Violet Vasquez
March 3rd, 2019
ENG 152- Dr. Abinader
Reading Response 6 - Beast Meridian
In reading “Beast Meridian” I searched the meaning of meridian and in finding its definition I found to make more sense of what I had just read. There was no magical moment of recollection or epiphany of connectedness, instead it only distanced me. The constantly changing forms on each page from blocks, to major spacing, and so forth had intrigued me in a frustrating manner. I wanted so desperately to understand the reasoning in this, or even how to read the poem. I found myself rereading in different orders out-loud to hear the difference in the poems. I feel my Xicana identity aided my connection to some of these pieces, mainly the frustrations, the religious and cultural meanings not to mention the Spanish I know as a partner to my English. Drawing on my own upbringing and lived experiences I found less and less connections/understanding in this book. This is not my narrative, it is one that belongs to my great great grandparents, they made this journey to give my generations a chance at the “american dream.” I sat with my privilege in hand contemplating it as a burden, a blessing, or both. Were my ancestors struggles worth it? I would say yes, as I benefit as an individual, and no, as my family is is not untied or grounded in the same way had we never left Mexico.

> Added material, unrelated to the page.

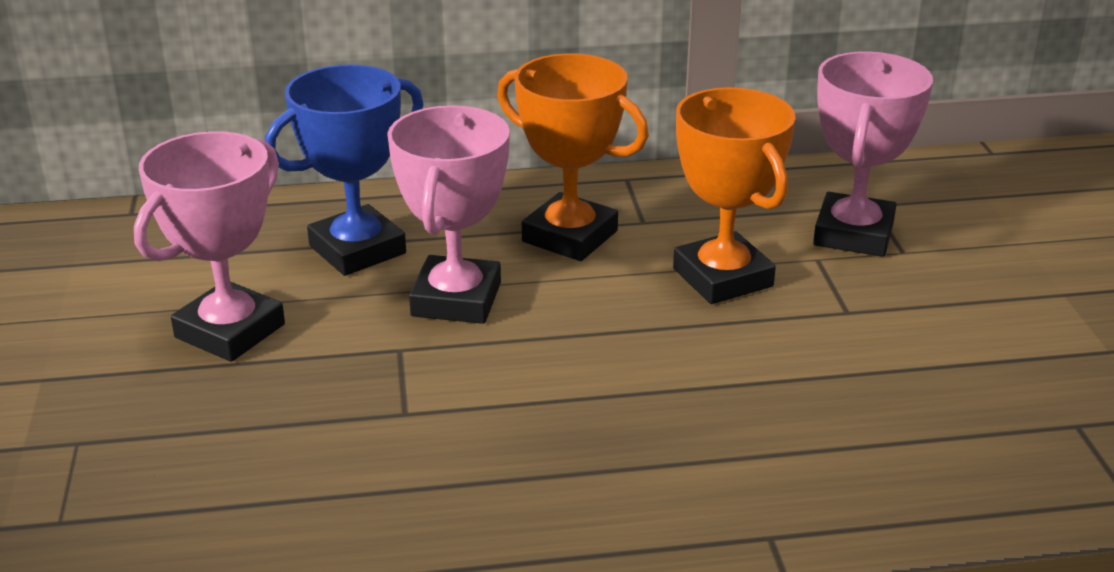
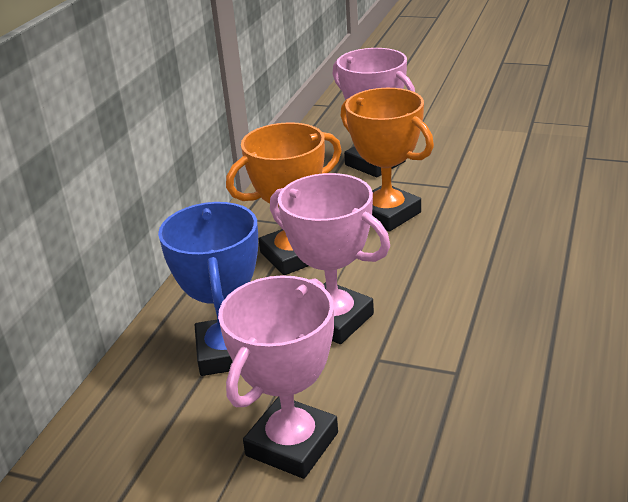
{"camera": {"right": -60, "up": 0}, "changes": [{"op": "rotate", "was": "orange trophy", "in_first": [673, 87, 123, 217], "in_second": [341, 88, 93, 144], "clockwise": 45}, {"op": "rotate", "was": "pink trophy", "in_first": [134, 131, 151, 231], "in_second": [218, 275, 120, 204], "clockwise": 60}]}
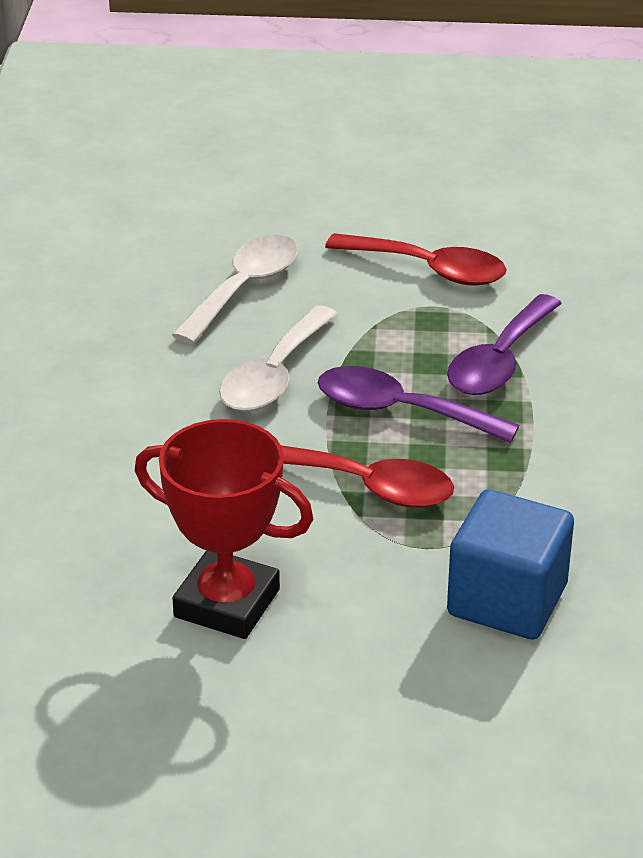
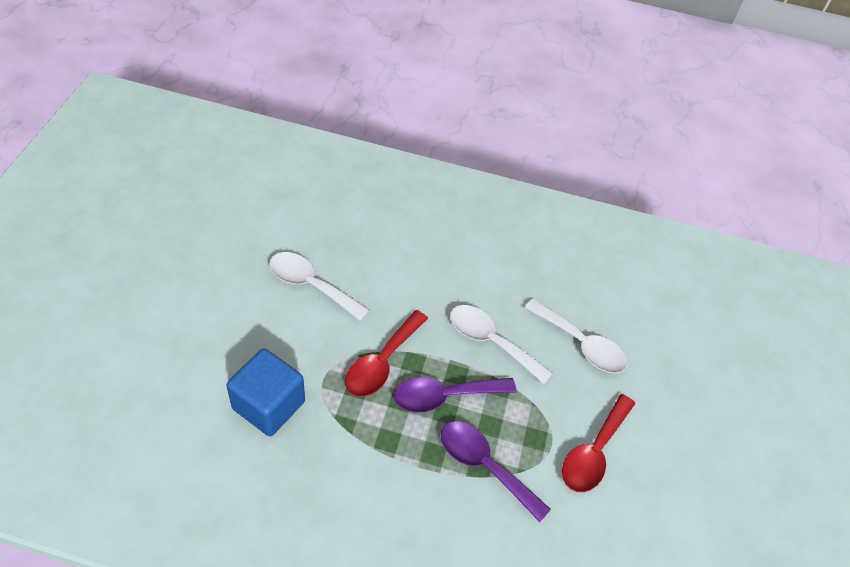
{"camera": {"right": 95, "up": 15}, "changes": [{"op": "rotate", "was": "purple spoon", "in_first": [318, 366, 202, 77], "in_second": [394, 378, 123, 35], "clockwise": -135}, {"op": "replace", "was": "red trophy", "now": "white spoon", "in_first": [135, 419, 178, 220], "in_second": [269, 252, 101, 69]}]}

The beginning of the book hurtled me into a world that I wanted to identify as my own, by the middle of the book I knew it was a world unknown. By the ending I realized it was a world forgotten until that moment of reflection.
Violeta-
ReplyDeleteI too feel this push and pull within myself. I have immense gratitude for my ancestors and for those that came before me- their sacrifice and enduring are the only reason why I am able to be here today. Yet that also means I have a great responsibility to use this opportunity to further push our family linage forward and beyond. All the while I must take into consideration the even greater responsibility to create time and space for our healing, not just my own, but healing for my bones and the blood that runs through me as well as the generations to come.